While the world wonders whether India, under the incoming pro-market government of Narendra Modi, can return to the blistering growth rates it was consistently posting before the global financial crisis, Contractor only obliquely acknowledges that the recent sputtering of India’s economy has affected his practice. Certain projects that would ideally be built quickly, he concedes, are instead being built in stages. Regardless, he prefers to look forward.
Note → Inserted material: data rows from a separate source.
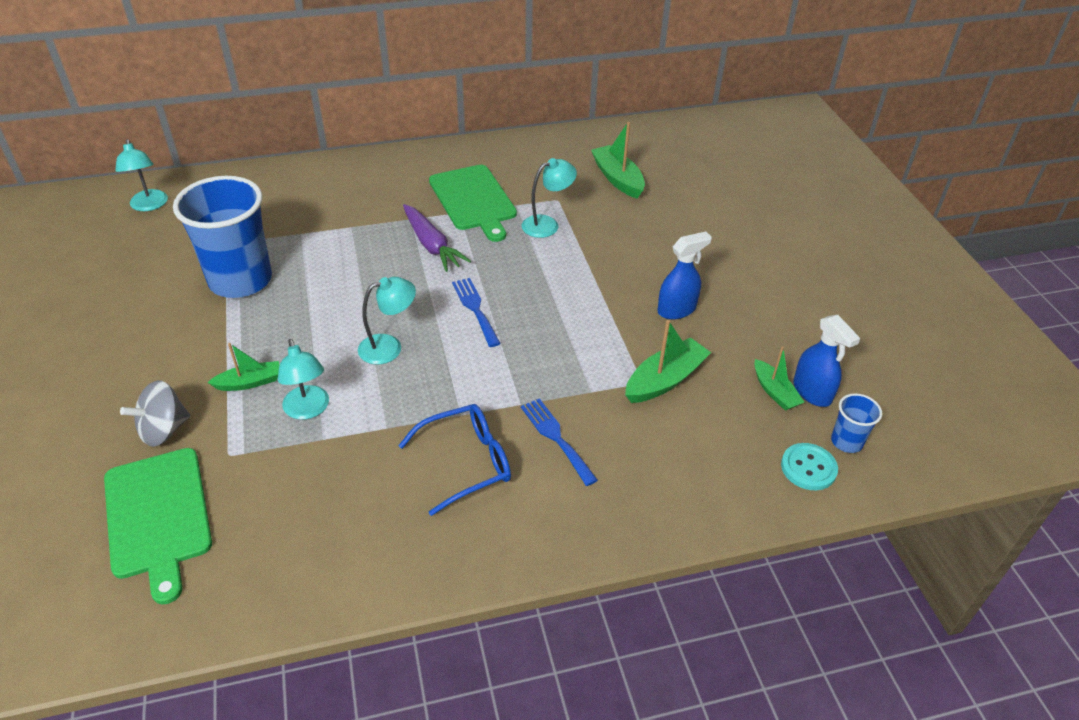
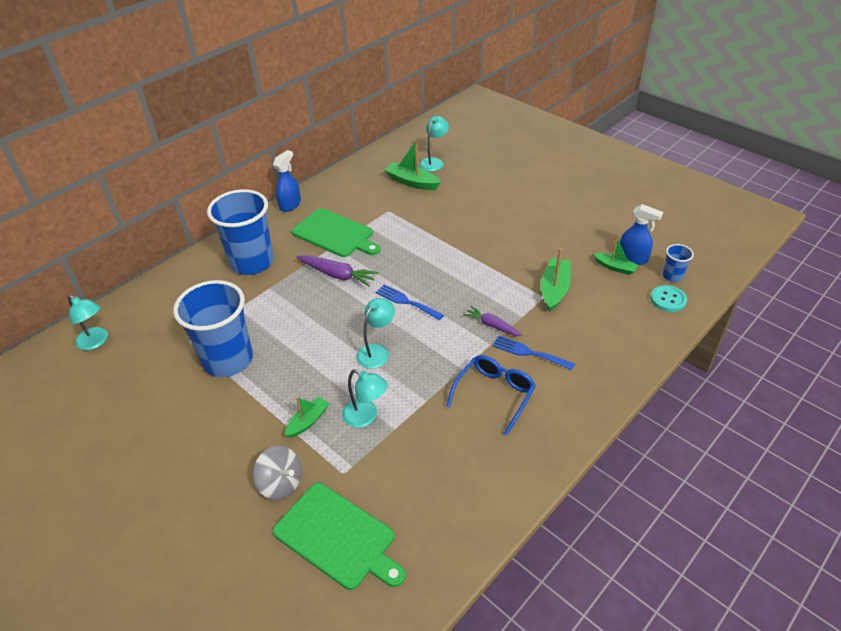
camera: 30 degrees left, 0 degrees up
(164, 430) = (281, 483): grey spinning top -> grey spinning top turned 75 degrees counterclockwise
(360, 193) = (252, 262): none -> blue cup
(544, 384) = (492, 325): none -> purple carrot
(547, 224) = (397, 229): turquoise lamp -> turquoise lamp (434, 162)
(677, 309) = (522, 246): blue spray bottle -> blue spray bottle (290, 205)

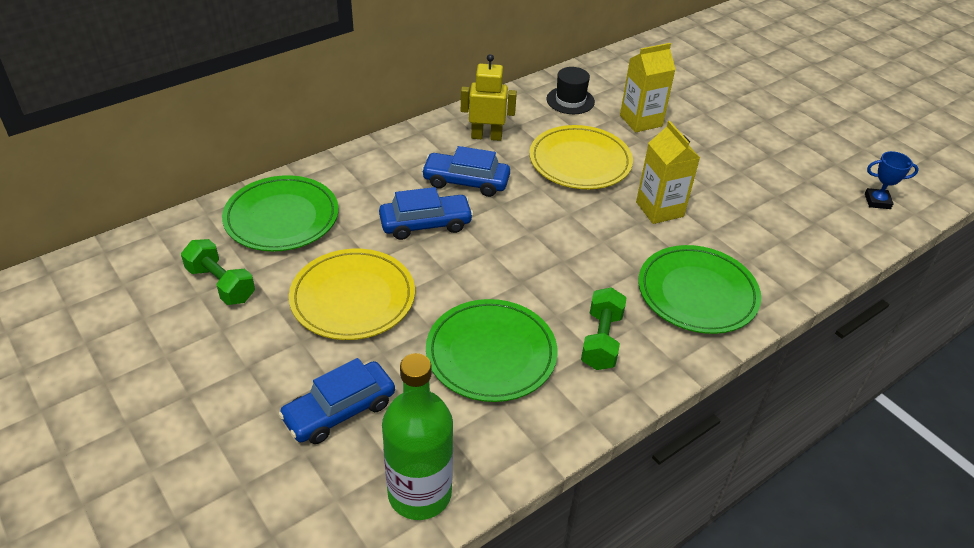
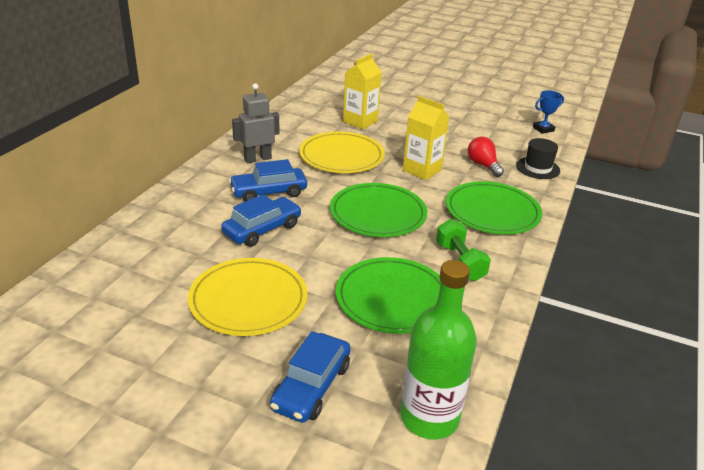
camera: 30 degrees left, 10 degrees down
(221, 284) = (116, 332): green dumbbell -> none
(282, 218) = (131, 263): green plate -> green plate (378, 214)
(486, 136) = (257, 159): yellow robot -> grey robot
(570, 100) = (299, 121): black hat -> black hat (537, 168)
(743, 227) = (483, 165): none -> red light bulb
The total acreage of an upscale satellite city he’s currently building near Delhi (when combined with a neighboring nature preserve) “will be larger than Central Park in New York,” he crowed. “Now that’s called creating history.”
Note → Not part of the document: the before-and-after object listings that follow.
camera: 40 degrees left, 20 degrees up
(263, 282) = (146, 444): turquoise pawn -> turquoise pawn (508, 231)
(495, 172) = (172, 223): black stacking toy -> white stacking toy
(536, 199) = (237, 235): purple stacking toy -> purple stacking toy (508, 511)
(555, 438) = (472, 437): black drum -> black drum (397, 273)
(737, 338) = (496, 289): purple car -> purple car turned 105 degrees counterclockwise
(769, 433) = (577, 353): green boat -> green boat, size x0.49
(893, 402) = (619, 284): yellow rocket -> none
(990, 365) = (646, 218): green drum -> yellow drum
In February, Contractor took me to see one of his newest projects, an 85-story Y-shaped condominium tower called Minerva that is being built atop a former shantytown. As we rose in the steel-framed, open-air construction elevator, the oft-obscured fact that Mumbai is a tropical island revealed itself, with the Arabian Sea stretching out beyond the lush, green oval of the Mahalaxmi Race Course. We ascended to the 26th floor, just a slab of concrete that was poured 10 weeks earlier. From this vantage point, we had an excellent view of the kinds of buildings Contractor is known for building in city centers — luxury high-rises set in the middle of India’s slums. To our left, next to the most expensive home in the world — the industrialist Mukesh Ambani’s $1 billion personal high-rise — were Contractor’s sleek Imperial Towers, built on the site of one of the city’s first slum redevelopments. Moving from left to right, Contractor pointed to the Four Seasons Hotel, which he worked on. “Atria Mall is us,” he continued, “and we’re doing three towers in that slum” next to a modern building with a pitched roof. Squinting out over the metropolis from this altitude, it was easy to spot the skyscrapers, but the teeming, low-rise slums — just undulating mounds of tarp and corrugated metal — were harder to locate. When I spotted the shantytown, Contractor added, “That pitched roof is also us.”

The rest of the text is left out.